Morning has broken....OK, no Blackbirds speaking here in the desert, just Curved-billed Thrashers. But many of you might think that the desert is also devoid of seasonal changes. Far from that, we actually have at least 5 seasons: winters with freezes and sometimes snow, springs with or without wildflowers, hot, dry, pre-monsoon summers, then distinctly different hot, wet monsoon months with a second, rich, growing season, followed by sunny, pleasant autumn months that can last until after the winter holidays.

My bell peppers grow in containers, partly to keep out other critters
 This is when I harvest most of my garden vegetables like bell peppers, tomatoes and lattice.

And while we don't have any trees that drop their leaves in autumn (they do it in April instead when it gets really hot and dry) autumn is one of the two seasons when wolfdog Laika and coydog Frodo blow their coats.


You think raking leaves is frustrating work? Try to keep control of fluffs of soft white and black fur floating on our perpetual breeze or clinging to cloths and car seats due to the static electricity build-up that accompanies the dry season.


So we work hard to keep the flurry at a minimum. At sunrise, we walk into the desert adjacent to our land carrying brushes and  a double-sided shedding blade.
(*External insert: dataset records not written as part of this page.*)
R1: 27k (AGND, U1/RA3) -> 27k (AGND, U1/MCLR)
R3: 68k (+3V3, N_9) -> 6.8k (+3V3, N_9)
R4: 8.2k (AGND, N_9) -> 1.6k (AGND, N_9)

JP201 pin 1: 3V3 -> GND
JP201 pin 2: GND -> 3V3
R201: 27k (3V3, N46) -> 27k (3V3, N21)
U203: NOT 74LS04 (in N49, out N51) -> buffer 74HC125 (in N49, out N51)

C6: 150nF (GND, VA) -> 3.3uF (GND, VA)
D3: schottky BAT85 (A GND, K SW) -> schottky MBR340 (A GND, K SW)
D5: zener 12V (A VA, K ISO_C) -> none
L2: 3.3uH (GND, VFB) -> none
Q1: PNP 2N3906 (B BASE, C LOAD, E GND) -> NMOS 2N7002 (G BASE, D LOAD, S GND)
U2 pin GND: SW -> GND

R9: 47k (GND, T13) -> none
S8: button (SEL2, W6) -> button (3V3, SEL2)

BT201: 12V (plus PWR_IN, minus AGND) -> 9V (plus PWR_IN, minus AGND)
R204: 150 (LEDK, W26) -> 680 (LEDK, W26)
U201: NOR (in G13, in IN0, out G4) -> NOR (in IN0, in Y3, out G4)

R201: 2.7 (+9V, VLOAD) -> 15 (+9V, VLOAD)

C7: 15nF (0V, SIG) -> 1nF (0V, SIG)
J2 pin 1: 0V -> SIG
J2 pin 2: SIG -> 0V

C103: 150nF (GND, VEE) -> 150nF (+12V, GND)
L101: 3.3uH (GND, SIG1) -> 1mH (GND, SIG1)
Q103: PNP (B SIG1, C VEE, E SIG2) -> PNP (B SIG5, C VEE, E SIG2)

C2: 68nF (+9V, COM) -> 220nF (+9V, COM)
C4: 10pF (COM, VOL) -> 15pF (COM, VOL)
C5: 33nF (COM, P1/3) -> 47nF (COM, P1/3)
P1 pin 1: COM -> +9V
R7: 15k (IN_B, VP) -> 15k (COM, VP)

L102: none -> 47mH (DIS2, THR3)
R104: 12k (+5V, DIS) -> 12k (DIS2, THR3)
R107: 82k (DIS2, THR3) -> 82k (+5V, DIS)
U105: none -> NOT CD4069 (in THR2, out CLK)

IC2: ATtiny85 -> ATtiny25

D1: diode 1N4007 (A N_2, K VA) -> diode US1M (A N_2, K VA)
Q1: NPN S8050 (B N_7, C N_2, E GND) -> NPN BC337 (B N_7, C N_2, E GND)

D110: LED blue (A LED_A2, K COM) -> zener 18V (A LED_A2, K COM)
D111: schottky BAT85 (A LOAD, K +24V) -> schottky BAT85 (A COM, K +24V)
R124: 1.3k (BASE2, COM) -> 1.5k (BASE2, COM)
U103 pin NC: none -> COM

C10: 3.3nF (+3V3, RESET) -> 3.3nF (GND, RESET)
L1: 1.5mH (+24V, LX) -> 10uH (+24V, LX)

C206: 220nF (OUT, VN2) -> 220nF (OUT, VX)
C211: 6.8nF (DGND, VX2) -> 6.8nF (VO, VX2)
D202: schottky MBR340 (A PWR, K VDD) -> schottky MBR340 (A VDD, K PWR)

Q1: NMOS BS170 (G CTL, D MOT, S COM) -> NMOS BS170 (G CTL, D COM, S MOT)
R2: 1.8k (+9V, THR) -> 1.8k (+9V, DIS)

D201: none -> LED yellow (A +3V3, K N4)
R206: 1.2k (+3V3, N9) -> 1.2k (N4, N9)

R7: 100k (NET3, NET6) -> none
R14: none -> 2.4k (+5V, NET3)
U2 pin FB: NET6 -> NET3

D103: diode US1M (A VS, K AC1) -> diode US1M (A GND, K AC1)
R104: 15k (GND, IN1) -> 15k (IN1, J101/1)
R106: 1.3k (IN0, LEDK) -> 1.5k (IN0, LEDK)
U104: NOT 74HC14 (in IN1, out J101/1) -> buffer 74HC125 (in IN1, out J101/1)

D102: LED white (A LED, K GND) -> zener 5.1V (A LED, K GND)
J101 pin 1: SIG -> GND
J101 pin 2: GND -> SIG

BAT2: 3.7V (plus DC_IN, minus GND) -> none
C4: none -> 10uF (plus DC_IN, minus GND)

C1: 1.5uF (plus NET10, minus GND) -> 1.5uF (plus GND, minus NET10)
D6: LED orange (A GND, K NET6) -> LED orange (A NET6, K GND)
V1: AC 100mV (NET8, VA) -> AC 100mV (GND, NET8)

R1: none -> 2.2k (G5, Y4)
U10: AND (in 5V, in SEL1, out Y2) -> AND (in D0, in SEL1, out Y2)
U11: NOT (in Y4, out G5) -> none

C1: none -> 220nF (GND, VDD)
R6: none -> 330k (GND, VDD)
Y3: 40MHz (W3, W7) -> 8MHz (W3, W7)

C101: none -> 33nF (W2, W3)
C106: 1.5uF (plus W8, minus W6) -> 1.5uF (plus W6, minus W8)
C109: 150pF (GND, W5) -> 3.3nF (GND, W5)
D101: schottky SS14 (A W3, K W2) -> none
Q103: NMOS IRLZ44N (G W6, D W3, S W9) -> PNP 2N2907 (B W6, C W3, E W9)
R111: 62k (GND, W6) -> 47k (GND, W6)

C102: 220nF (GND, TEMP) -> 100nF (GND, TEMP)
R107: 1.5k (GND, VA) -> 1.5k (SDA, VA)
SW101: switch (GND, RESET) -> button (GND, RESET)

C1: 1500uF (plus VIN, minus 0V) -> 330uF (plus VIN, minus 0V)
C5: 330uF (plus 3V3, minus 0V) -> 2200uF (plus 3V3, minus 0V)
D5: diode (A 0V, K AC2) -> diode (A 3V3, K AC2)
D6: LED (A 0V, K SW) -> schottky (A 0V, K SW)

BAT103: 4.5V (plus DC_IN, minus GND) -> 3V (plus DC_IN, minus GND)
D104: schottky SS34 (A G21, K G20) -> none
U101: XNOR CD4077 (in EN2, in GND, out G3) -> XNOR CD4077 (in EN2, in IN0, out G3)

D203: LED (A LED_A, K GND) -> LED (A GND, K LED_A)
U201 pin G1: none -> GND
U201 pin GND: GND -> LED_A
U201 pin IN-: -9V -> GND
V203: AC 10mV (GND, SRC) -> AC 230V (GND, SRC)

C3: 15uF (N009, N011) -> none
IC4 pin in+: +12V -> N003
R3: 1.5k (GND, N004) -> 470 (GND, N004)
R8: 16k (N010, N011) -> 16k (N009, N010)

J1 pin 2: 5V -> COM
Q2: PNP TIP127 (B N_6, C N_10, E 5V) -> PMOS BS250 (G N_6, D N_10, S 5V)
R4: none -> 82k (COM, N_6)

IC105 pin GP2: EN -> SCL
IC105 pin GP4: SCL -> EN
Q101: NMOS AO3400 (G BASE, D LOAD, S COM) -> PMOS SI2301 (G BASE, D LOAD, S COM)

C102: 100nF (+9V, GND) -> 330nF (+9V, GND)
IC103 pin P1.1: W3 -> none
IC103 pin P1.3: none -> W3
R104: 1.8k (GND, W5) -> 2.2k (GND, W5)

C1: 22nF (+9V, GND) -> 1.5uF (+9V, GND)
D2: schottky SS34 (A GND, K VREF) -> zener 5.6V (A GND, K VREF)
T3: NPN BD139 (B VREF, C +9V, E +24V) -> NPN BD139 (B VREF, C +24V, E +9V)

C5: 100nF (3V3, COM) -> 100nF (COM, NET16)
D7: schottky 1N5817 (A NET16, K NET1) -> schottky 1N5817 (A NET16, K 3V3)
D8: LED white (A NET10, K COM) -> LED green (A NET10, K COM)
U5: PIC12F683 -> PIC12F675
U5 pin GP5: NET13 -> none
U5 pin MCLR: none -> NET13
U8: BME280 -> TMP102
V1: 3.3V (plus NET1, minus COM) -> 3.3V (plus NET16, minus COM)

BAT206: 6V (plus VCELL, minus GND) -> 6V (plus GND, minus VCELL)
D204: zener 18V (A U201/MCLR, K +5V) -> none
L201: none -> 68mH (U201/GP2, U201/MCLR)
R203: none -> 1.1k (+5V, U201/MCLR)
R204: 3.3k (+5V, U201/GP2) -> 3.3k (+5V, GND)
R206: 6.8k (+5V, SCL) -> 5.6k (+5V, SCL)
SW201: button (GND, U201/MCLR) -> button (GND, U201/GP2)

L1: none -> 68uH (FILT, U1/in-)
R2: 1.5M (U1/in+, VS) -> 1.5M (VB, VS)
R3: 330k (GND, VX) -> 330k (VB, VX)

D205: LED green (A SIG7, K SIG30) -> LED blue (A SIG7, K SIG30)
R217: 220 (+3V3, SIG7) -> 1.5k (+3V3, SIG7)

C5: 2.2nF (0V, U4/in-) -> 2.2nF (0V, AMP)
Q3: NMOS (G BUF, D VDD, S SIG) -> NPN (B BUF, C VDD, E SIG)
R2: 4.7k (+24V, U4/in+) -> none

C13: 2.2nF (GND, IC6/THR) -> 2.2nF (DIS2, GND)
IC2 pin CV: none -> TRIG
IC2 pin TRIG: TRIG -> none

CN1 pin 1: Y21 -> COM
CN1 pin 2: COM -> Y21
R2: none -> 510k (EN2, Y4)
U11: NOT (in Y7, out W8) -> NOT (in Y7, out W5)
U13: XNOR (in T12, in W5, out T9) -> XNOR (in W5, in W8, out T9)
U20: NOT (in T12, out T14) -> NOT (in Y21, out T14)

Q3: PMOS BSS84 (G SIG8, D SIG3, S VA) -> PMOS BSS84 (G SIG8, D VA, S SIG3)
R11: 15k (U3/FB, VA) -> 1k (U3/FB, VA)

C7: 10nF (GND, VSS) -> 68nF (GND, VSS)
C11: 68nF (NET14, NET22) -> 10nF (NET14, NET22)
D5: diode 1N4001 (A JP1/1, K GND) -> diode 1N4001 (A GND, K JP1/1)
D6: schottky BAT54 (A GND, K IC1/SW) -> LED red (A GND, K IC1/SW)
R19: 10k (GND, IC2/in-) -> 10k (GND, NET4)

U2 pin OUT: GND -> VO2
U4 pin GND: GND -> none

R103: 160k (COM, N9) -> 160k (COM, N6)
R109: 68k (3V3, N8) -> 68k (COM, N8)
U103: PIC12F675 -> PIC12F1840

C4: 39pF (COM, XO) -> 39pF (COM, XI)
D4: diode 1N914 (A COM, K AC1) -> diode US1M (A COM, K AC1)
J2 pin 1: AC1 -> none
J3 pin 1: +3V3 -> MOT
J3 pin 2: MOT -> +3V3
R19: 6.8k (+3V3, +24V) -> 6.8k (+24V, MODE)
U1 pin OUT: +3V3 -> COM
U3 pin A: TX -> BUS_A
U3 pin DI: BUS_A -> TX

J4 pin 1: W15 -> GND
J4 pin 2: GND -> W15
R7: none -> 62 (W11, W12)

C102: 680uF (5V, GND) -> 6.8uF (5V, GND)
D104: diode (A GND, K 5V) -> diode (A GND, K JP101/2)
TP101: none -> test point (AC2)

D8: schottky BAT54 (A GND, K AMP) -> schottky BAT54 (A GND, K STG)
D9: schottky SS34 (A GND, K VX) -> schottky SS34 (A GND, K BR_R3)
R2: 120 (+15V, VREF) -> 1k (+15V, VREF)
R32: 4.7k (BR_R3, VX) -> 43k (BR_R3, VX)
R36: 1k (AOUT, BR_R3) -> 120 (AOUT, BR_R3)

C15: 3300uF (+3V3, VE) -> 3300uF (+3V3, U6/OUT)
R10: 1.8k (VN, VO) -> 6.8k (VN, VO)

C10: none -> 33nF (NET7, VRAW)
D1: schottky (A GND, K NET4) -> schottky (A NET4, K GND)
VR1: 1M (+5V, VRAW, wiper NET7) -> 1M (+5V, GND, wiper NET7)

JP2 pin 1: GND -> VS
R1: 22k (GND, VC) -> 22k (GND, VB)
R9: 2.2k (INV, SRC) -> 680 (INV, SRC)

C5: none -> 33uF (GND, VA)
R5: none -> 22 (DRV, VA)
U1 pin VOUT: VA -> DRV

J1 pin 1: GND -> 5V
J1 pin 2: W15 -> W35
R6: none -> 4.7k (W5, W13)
The dogs get ecstatic when they see the preparations.


In the wide open cactus free space of a dry wash Randy first tackles Laika. She loves it and tries to wiggle in closer to get her favorite spots scratched only to be replaced by another dog who can't wait his turn, so we end up using leashes to keep some order.



Big clumps of soft hair soon dot the sand, but the wind quickly distributes them. Square miles of Thrasher and Cactus Wren nests will be well cushioned and insulated for another year. Hummingbird nests may look a little like snowballs. Some hair gets caught with the other flotsam in the washes and turns into precious organic humus that is in such short supply in the desert (I use some of it in my compost bin, too).

Treats for everyone of course, even though Cody (left) and Bilbo (right) didn't really need the brushing
 Of course, the old summer coats of our wolf and coyote 'hybrids' only make room for much more luxurious winter coats, even here in Arizona. Desert-born. Frodo is an exclusive out-door (coy)dog. Laika enjoys her evenings inside with us, but around midnight she regularly asks to leave the house to spend the rest of the night under the stars. So they will make good use of their new thick, warm undercoats and they will be ready for another extensive round of shedding next spring.